Late reproductive to menopausal age: In addition to endometrial cancer, women over 54 years of age with PCOS were found to have a significant risk of ovarian cancer, though the risk for breast cancer is not significantly increased by having PCOS. Older women with PCOS have a fourfold to six fold increase of diabetes compared with women without PCOS. Older women with PCOS also have more severe hirsutism, in addition to an increased number of metabolic and cardiovascular risk factors.


Obesity and cardiovascular risks: The metabolic abnormalities caused by PCOS, specifically increased abdominal fat and insulin resistance, contribute extensively to increased risk of type 2 diabetes and cardiovascular disease. For women with PCOS, 50–80% have insulin resistance, 61% are overweight or obese, and 50% become prediabetic or diabetic before age 40

Anxiety: Anxiety has been found to be significantly higher in women with PCOS compared with controls. PCOS may introduce an additional layer of complexity to the psychological profile and should be considered when evaluating the mental health of women.

Depression: The prevalence and risk of depression and depressive disorders in women with PCOS are 40–64%, significantly higher than in women without PCOS. Women with PCOS are four times more likely to be at risk for depression compared with women without PCOS.

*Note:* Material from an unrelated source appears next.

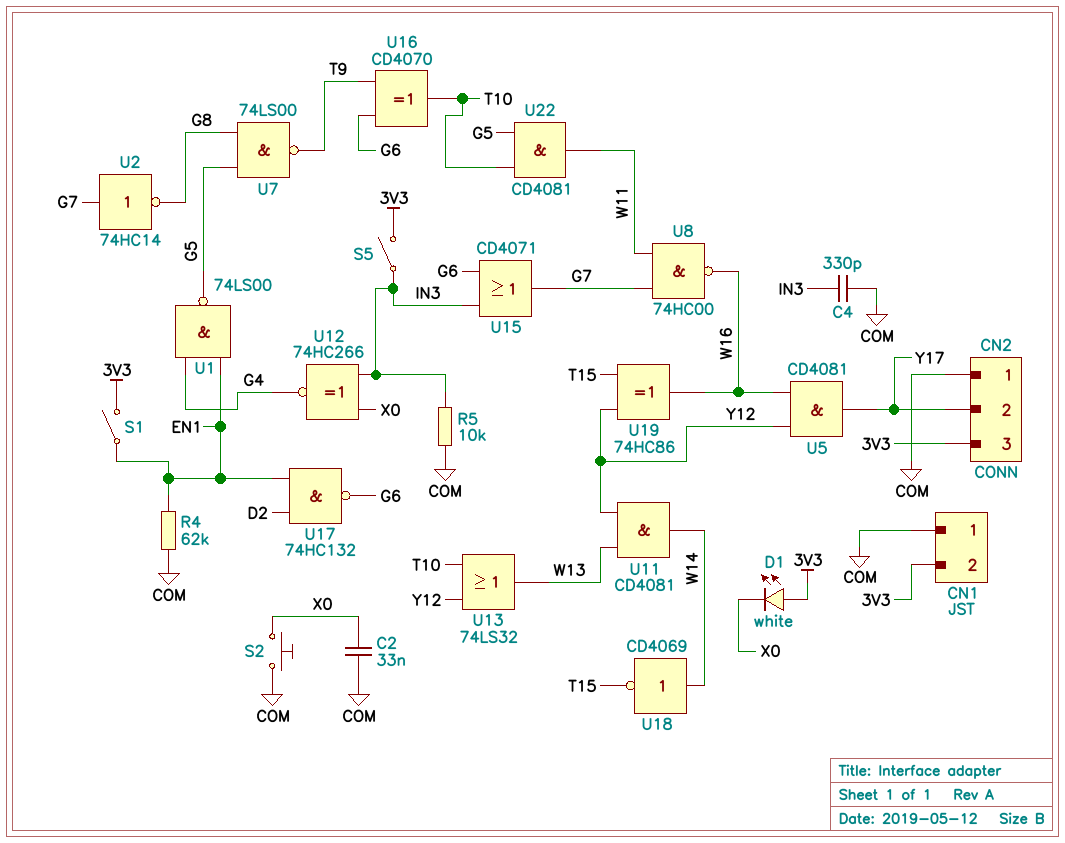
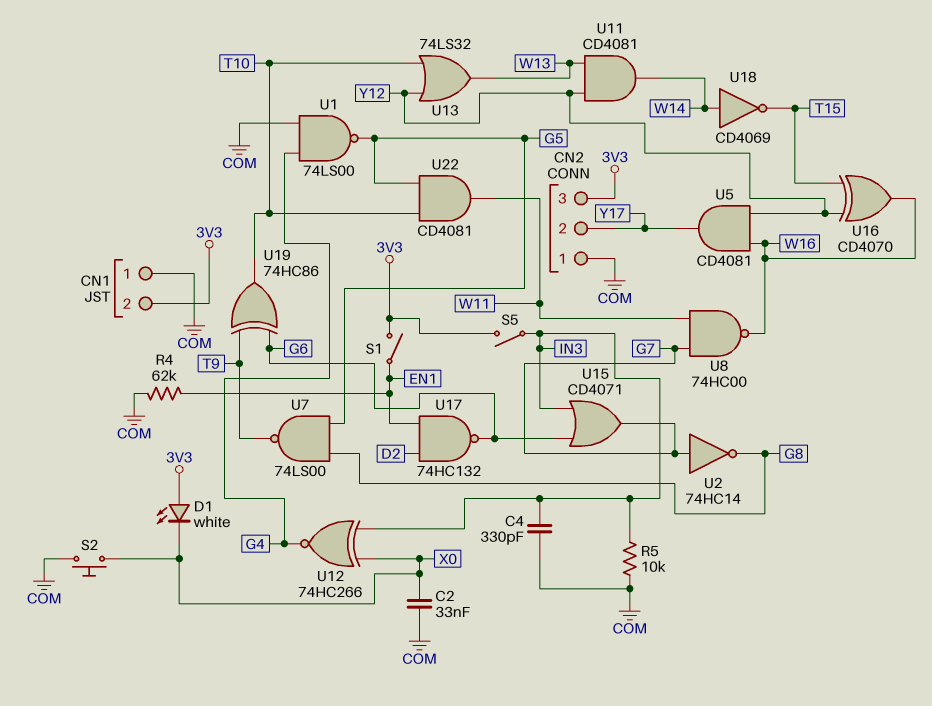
U1: NAND 74LS00 (in EN1, in G4, out G5) -> NAND 74LS00 (in COM, in G4, out G5)
U16: XOR CD4070 (in G6, in T9, out T10) -> XOR CD4070 (in T15, in Y12, out W16)
U19: XOR 74HC86 (in T15, in Y12, out W16) -> XOR 74HC86 (in G6, in T9, out T10)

Complications in pregnancy, i.e gestational diabetes: Women with Pcos who become pregnant are more likely to develop diabetes during pregnancy.

Metabolic syndrome: this cluster of illnesses can occur with Pcos. It includes impaired glucose intolerance, which is closely related to type 2 diabetes. It also includes obesity and high blood cholesterol.

Endometrial cancer: this cancer is three times more common in women with Pcos.8When women experience few or no periods, the endometrium or lining of the uterus can thicken and develop cancerous cells. Risks can be reduced by taking the oral contraceptive pill and by maintaining a healthy body weight.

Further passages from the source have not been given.